12/11/2020 Vietnam (International Christian Concern) – A priest in southern Vietnam is taking the local government to court, since it fails to recognize the church’s legal ownership of former educational facilities that were “borrowed” by the government over four decades.
According to UCA News, Father Peter Nguyen Thanh Tung from Thi Nghe parish in Ho Chi Minh City, filed a petition against the People’s Committee of Ho Chi Minh City who passed the parish’s school to public ownership.
Father Tung mentioned in the petition that the parish was granted legal ownership of a plot of land over two hectares next to the current church in 1951 and given building permits for two buildings used as a primary school in 1967 and 1974. The parish also paid annual taxes on its land.

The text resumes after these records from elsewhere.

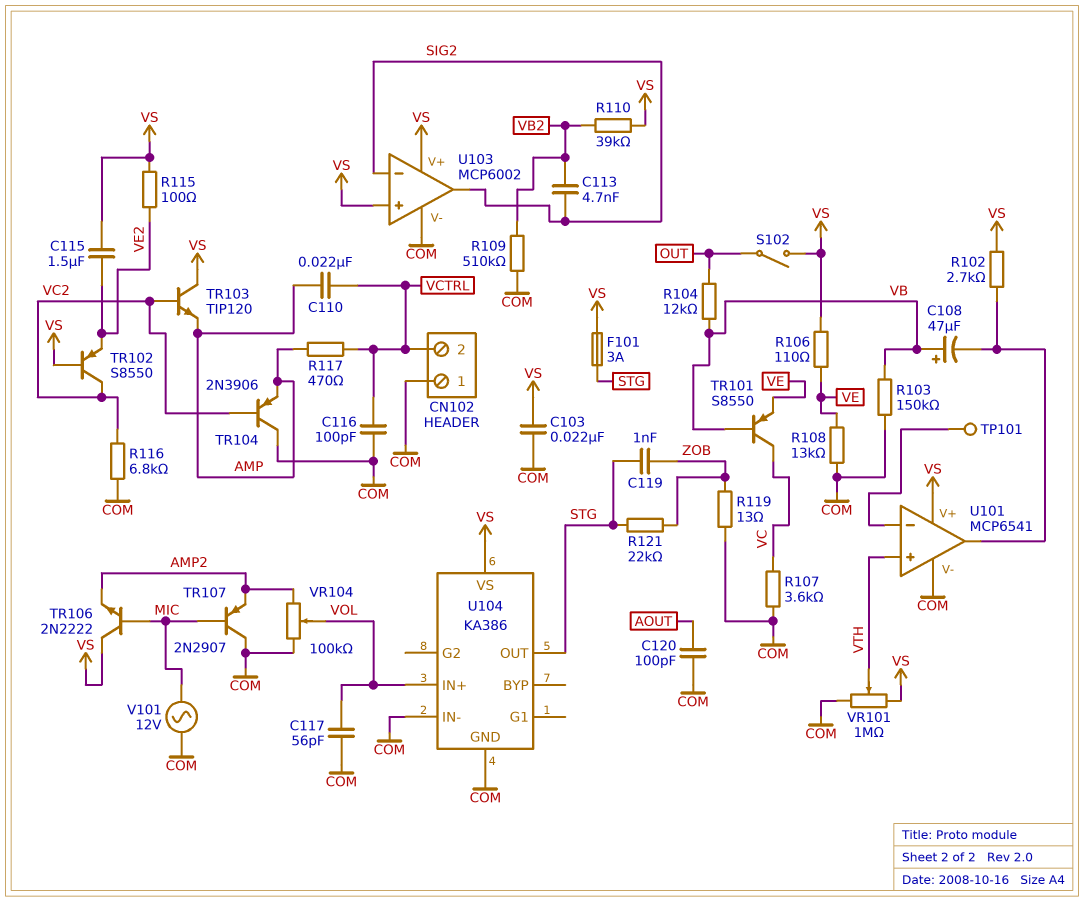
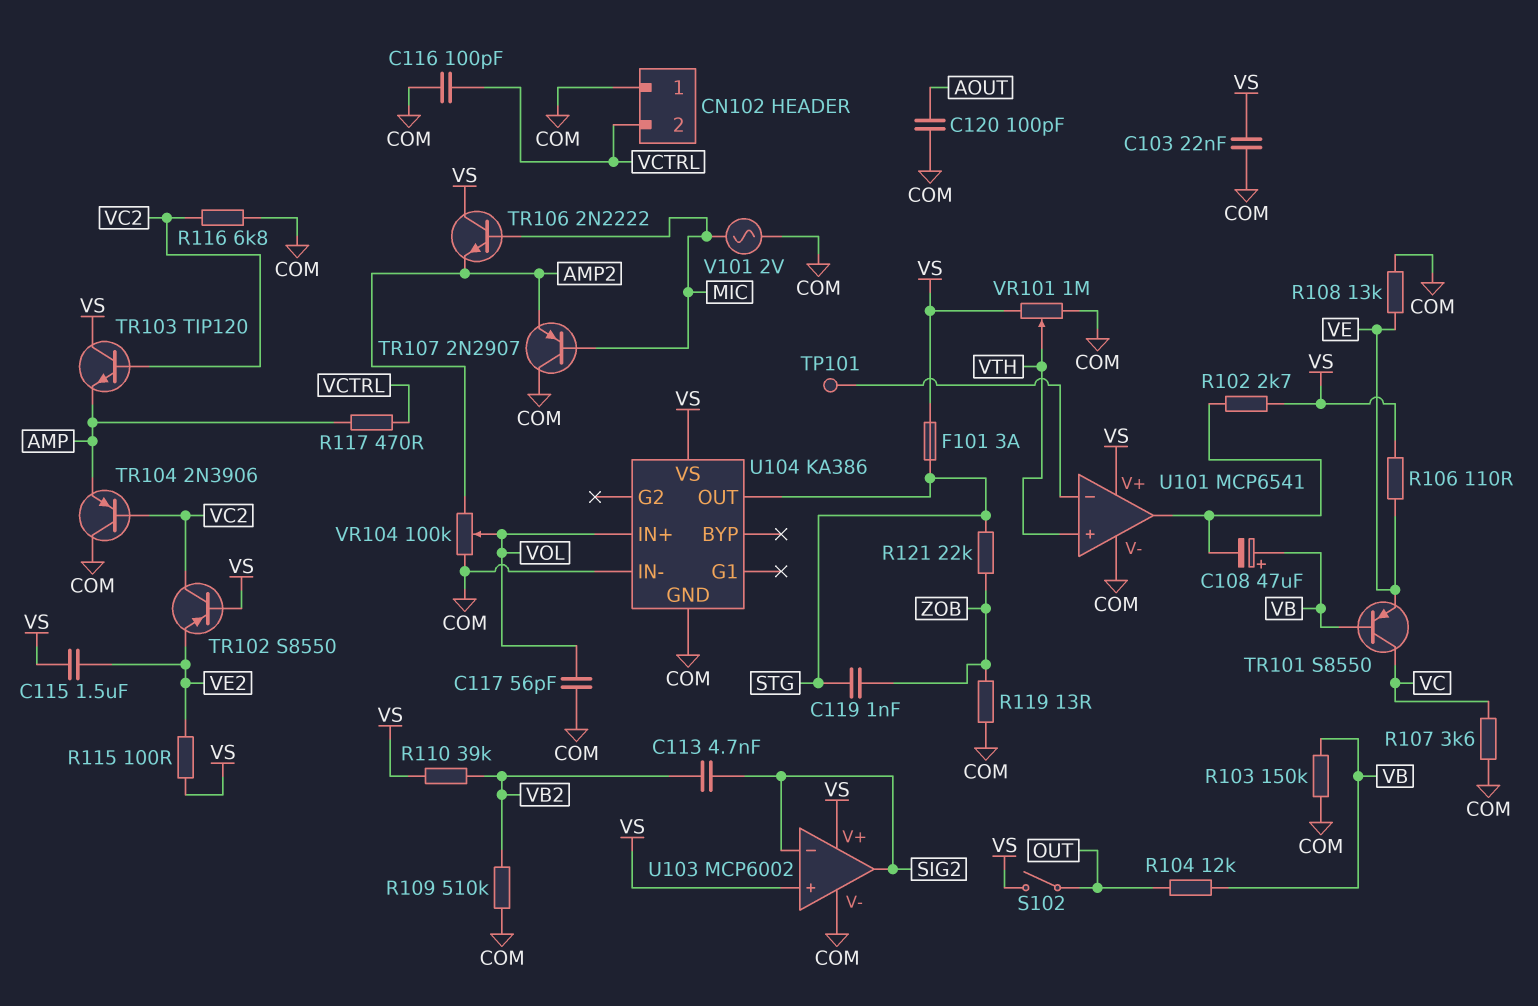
C110: 22nF (AMP, VCTRL) -> none
V101: AC 12V (COM, MIC) -> AC 2V (COM, MIC)

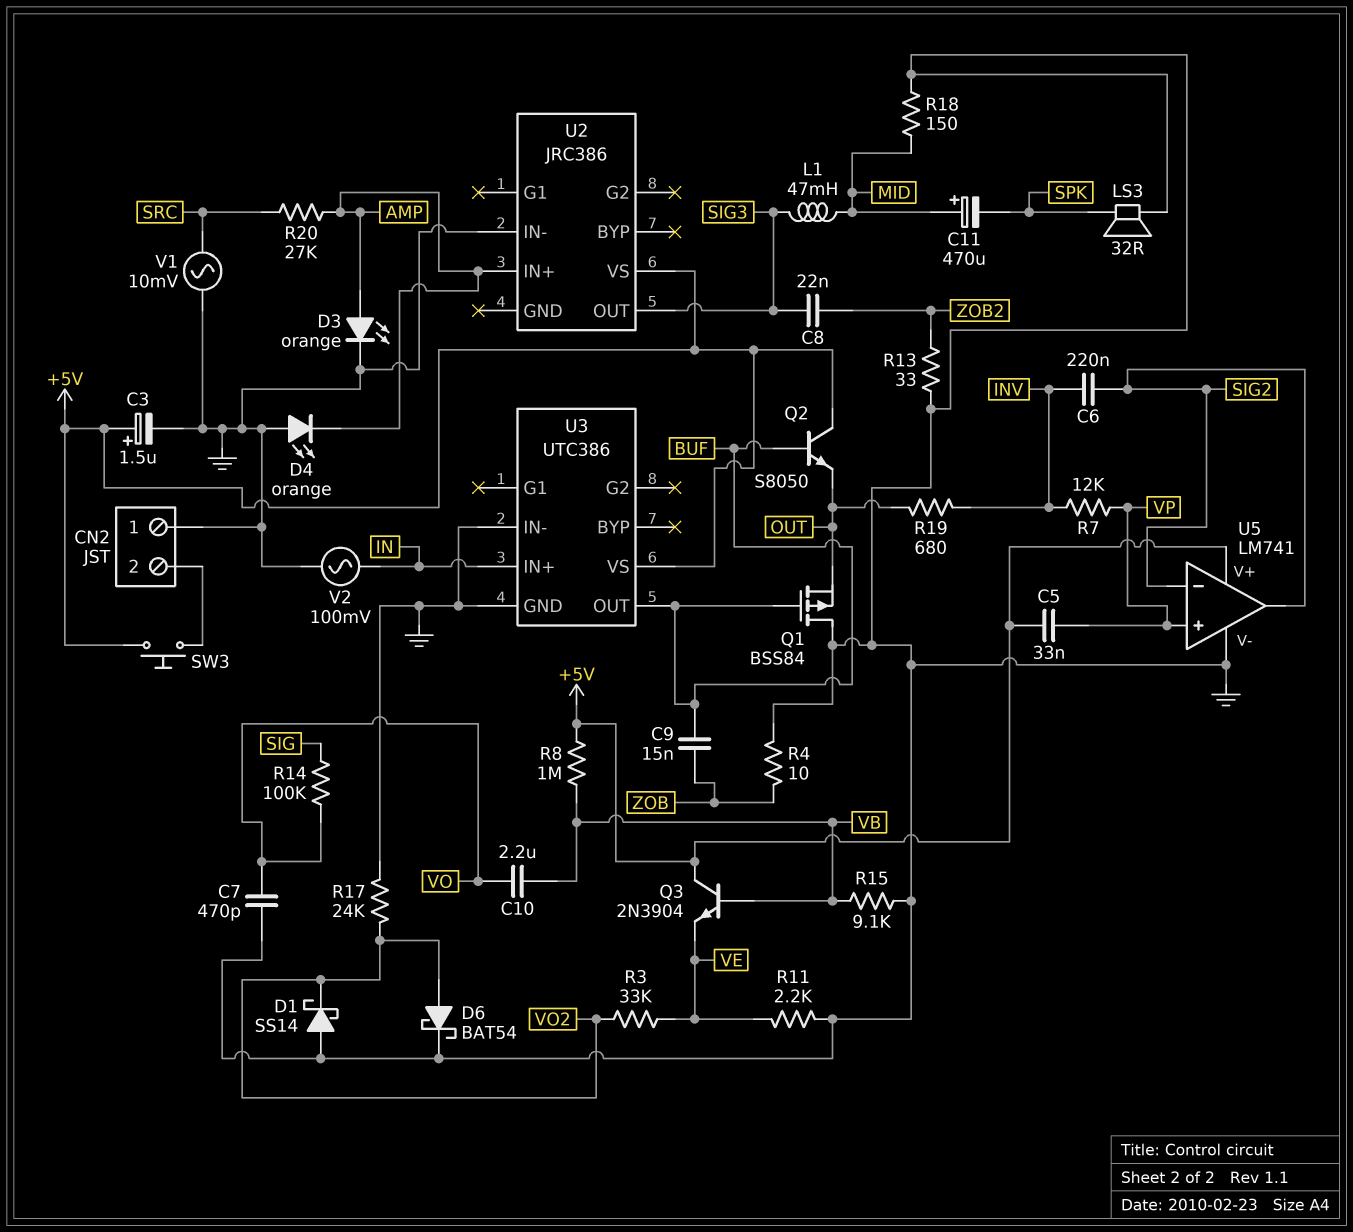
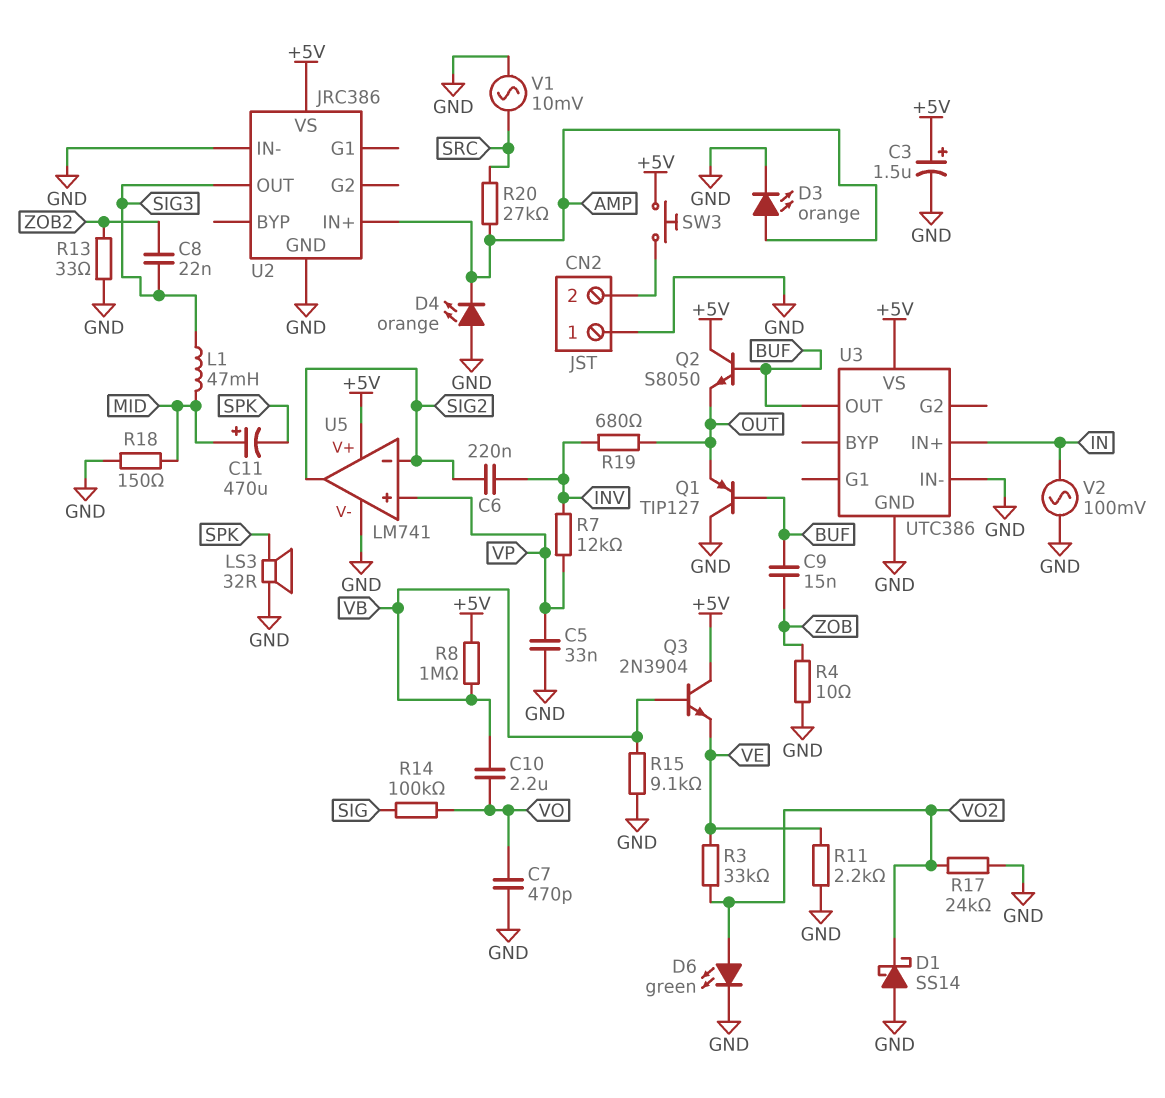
C5: 33nF (+5V, VP) -> 33nF (GND, VP)
D6: schottky BAT54 (A VO2, K GND) -> LED green (A VO2, K GND)
Q1: PMOS BSS84 (G BUF, D GND, S OUT) -> PNP TIP127 (B BUF, C GND, E OUT)
U2 pin GND: none -> GND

When the Communist government publicized local private schools after April 1975, Ho Chi Minh City Archdiocese gave the rights of management and use of its own facilities to the local government. However, a joint communique issued by the government and church educational officials at the time stated that “the archdiocese agreed to transfer the government the right to use its educational facilities from the academic year 1975-1976 to serve educational purposes,” and “the local church retains the ownership of those facilities.”
Despite the fact that the parish still owns these facilities, on July 11, the People’s Committee of Binh Thanh district sent him a document to claim that the school now is the owner to these facilities and has the right to them.
In response, the priest said, “The city government made illegal decisions that flagrantly violated the parish’s legal rights and interests. The government also flouted land laws and regulations on ownership and usage of the property.” He added, “Religious organizations’ land is not to be traded, transferred under any circumstances.”
In communist Vietnam, it is not uncommon for the government to seize or forcibly grab lands belonging to the Catholic community, especially when the properties and land have potential commercial value.